Uncategorized 8 September 2025

Is this a free-fall?

Canadian real estate is not only heading into a cooler fall, but an even cooler set of real estate market conditions and I don’t think the general public has been kept in-the-know, so we’ll be diving into the why and how today. While everyone was busy touting the durability of the market, real, inflation-adjusted home prices have been in what some would call a “free-fall” since hitting a record high three years ago in March/April 2022. According to the US Federal Reserve Bank of Dallas (Dallas Fed), we’re in the middle of the second-largest price correction ever, and it’s, realistically, far from over.1

While we saw a tiny 0.15% real price bump in the first quarter of 2025, prices are still overall 3.94% lower than they were last year1. In inflation-adjusted terms, homes are now cheaper than they were in 2017—a fact that would be a lot more helpful if household wages had managed to keep up with inflation since then.

So what does that mean? Have we hit rock bottom? Are we on our way back up again?
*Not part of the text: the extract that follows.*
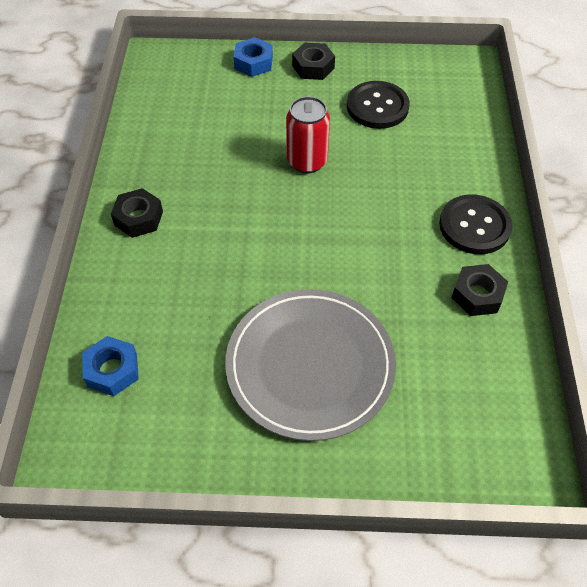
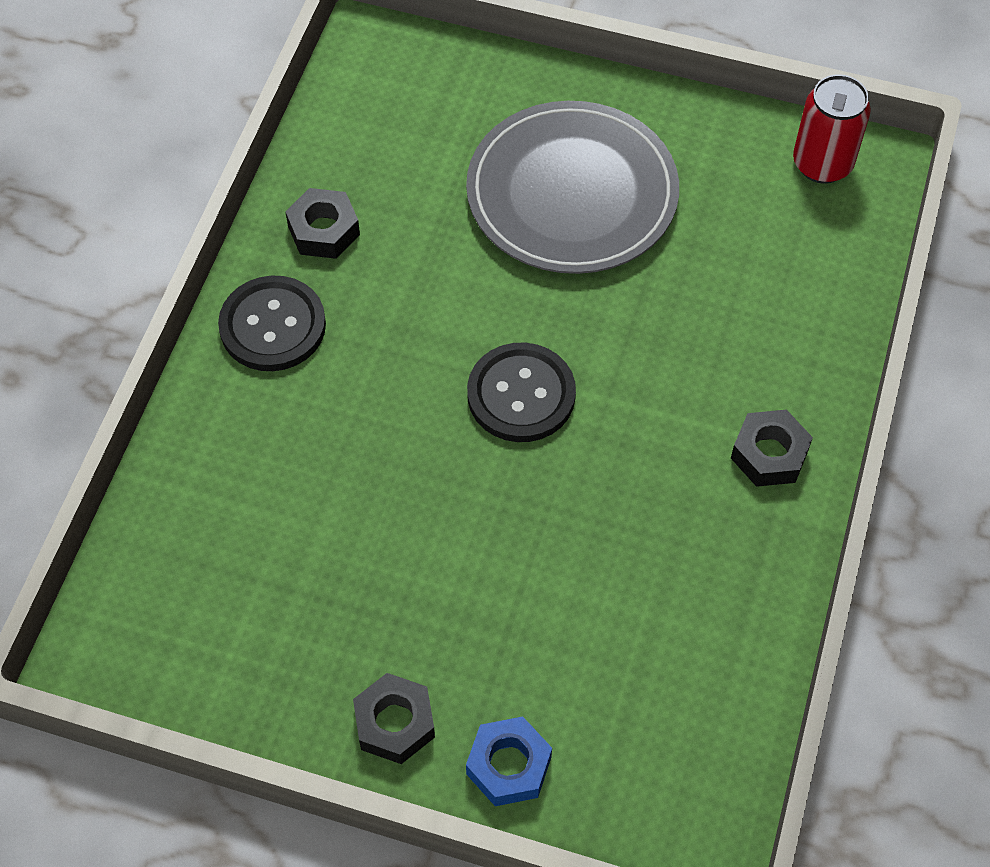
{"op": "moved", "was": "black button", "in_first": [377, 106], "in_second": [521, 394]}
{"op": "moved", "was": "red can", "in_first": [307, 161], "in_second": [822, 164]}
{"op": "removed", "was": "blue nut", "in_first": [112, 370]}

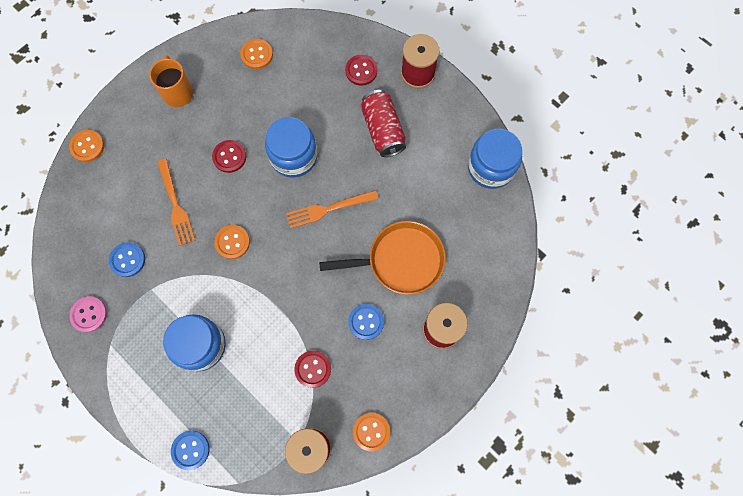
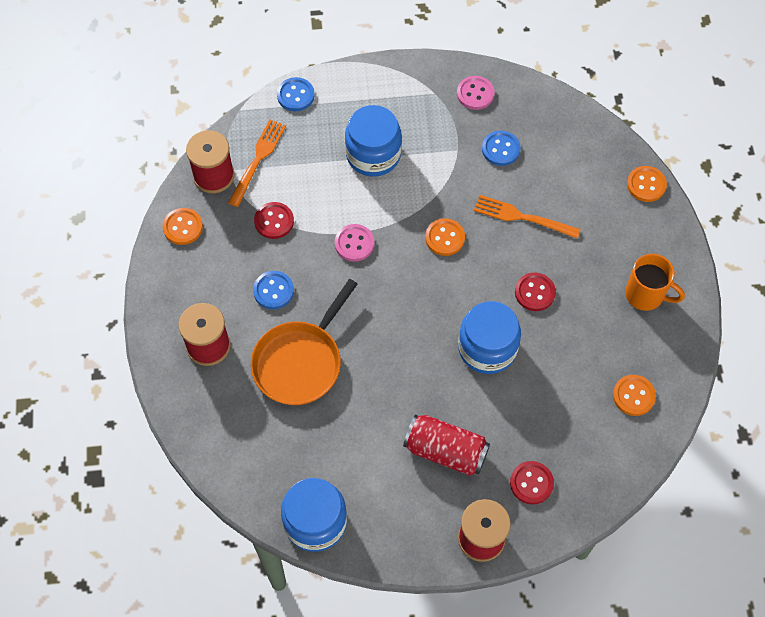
{"op": "moved", "was": "orange fork", "in_first": [328, 209], "in_second": [258, 160]}
{"op": "added", "now": "pink button", "in_second": [354, 243]}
Nope, not according to the data, which is still too fresh to be certain and is likely due to be revised again over time as home sales continue to flatline in some areas, weaken in others and see slight increases in some areas.
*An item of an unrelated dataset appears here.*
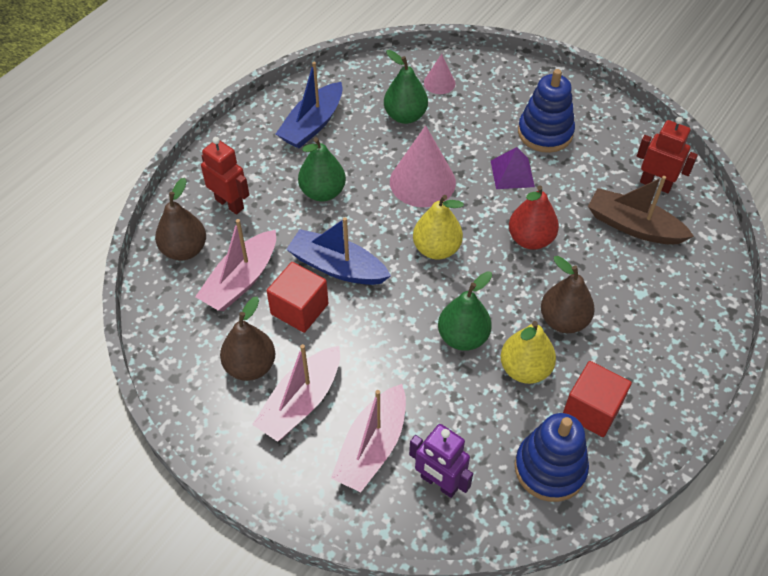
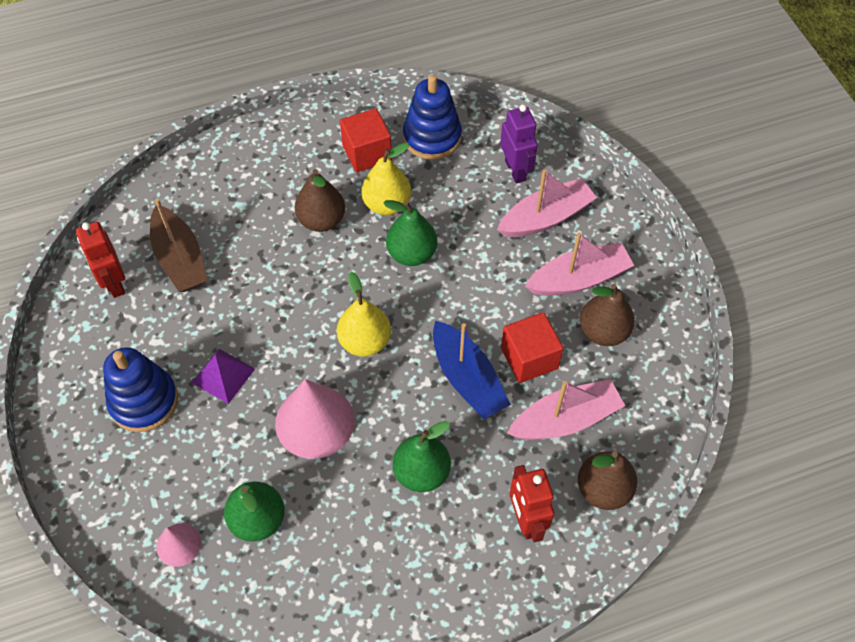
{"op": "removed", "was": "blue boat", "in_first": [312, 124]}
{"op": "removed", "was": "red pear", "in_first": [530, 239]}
What is clear is that this is one of the biggest real estate corrections on record, which of course, is in relation to one of the largest price soars we have seen in recent history. Prices have plummeted over all 24.18% since their peak in Q1 2022. Now, that’s still shy of the early ’80s crash (-31.92%), but it’s already surpassed the early ’90s correction (-21.7%)1. And the speed of this collapse is rapid, causing all kinds of hesitation in the market.

This correction is now 12 quarters deep, just three years from the peak and when we look back at history, there were only two that were shorter: the 2008 Global Financial Crisis (4 quarters) and the 2017 foreign buyer mini-bubble (10 quarters)1. In comparison, those two were just a blink in the market, although catastrophic in their own rights. The ’08 drop was brief because Toronto had only just recovered from the early ’90s slump, and the 2017 downturn was a flash in the pan before the market froze into the pandemic.

The only two corrections in recent history that compare in scale both lasted longer. The early ’80s crash was 14 quarters (a touch further along than where we are at now)— this was relatively short when you take into consideration the damage that hit the economy and people’s lives. The early ’90s correction, on the other hand, dragged on for 26 quarters, a clear depression in the housing market that was only just recently forgotten in the last few decades with the bold rise in housing demand and prices. In the ’90s, policymakers at the time tried to offset the losses with rapid immigration and financial stimulus (not all too unlike what we are seeing happen in today’s political medling), but, sad to say, all it did was prolong the pain and delay the market reset that was desperately needed to help folks get back on their feet and have confidence in investing all their hard earned dollars into that life long dream of home-ownership.

The current market is still in flux and regional variations exist for every area, not to mention seasonal fluctuations in demand, but overall, we are seeing a bit of a depressed market with high inventory, low sales and jaw-dropping deals to be had when the right buyer finds the right property and a motivated seller!